Our work has several strengths. Use of the PMSI allowed all patients with sepsis and septic shock admitted to French hospitals to be included in the study, which with one of the highest number of sepsis and septic shock cases ever recorded gives an accurate picture of the burden they represent for a country with a high standard of care, high hospital bed availability, an integrated healthcare organization structure, and similar admission policies for all patients thanks to its public insurance system. Analysis of a period of time during which diagnostic codes and insurance policies were unchanged ensured that the rise of coding was kept to a minimum. In addition, all procedure codes, diagnostic codes, and the SAPS II scores in the subgroup of ICU patients were taken into account to provide a comprehensive description of septic shock that includes adjustment for mortality risk to a degree not previously attained. We also analyzed hospital stays from admission to death or discharge, taking into account all potential transfers, and adjusting for readmissions, which has not been performed before in similar studies.

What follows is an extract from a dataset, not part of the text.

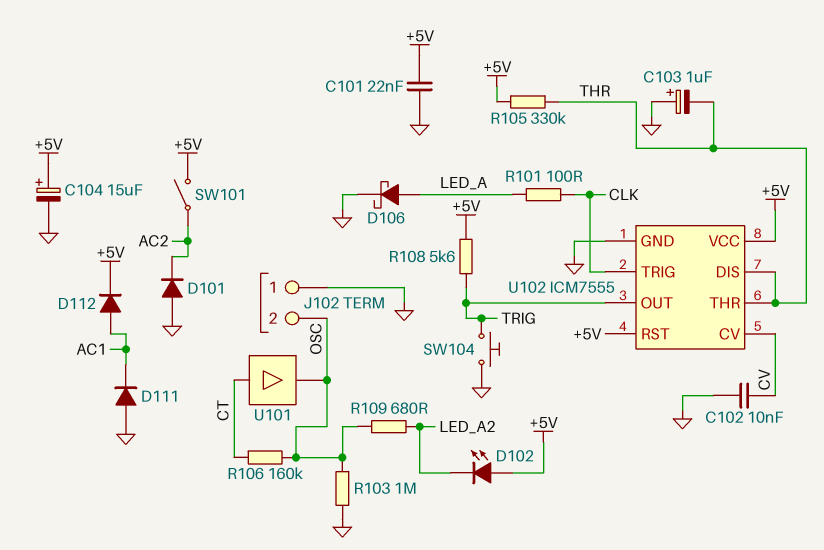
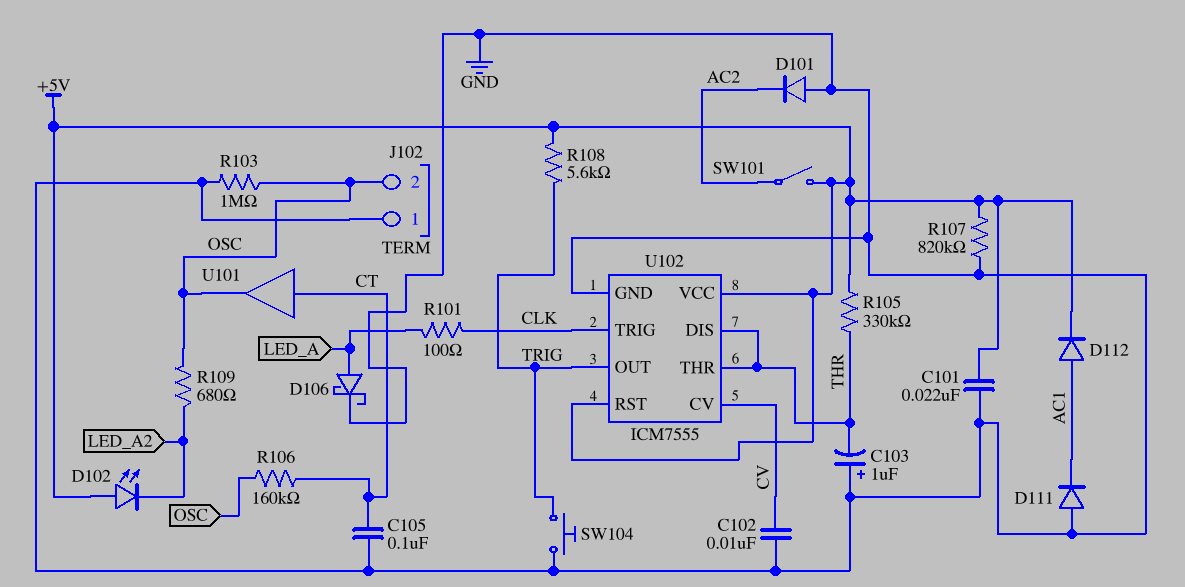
C104: 15uF (plus +5V, minus GND) -> none
C105: none -> 100nF (CT, GND)
R107: none -> 820k (+5V, GND)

Our study has several limitations, mostly related to the nature of the database: the specificity of the coding, the rise in coding due to better recognition and coding, missing data due to billing reasons, and the lack of detailed clinical, paraclinical and drug exposure data. Thus, it was not possible to compare our inclusion criteria with those based on clinical data using the sepsis 3.0 definitions as done elsewhere [28, 29] to determine whether our increase was related to coding and to assess the number of misdiagnosed patients. Nor was it possible to differentiate primary infections from nosocomial infections, to know whether limitations of care were achieved or to take into account discharges to a hospice. Finally, our study did not allow causal inferences between sepsis and/or septic shock and death.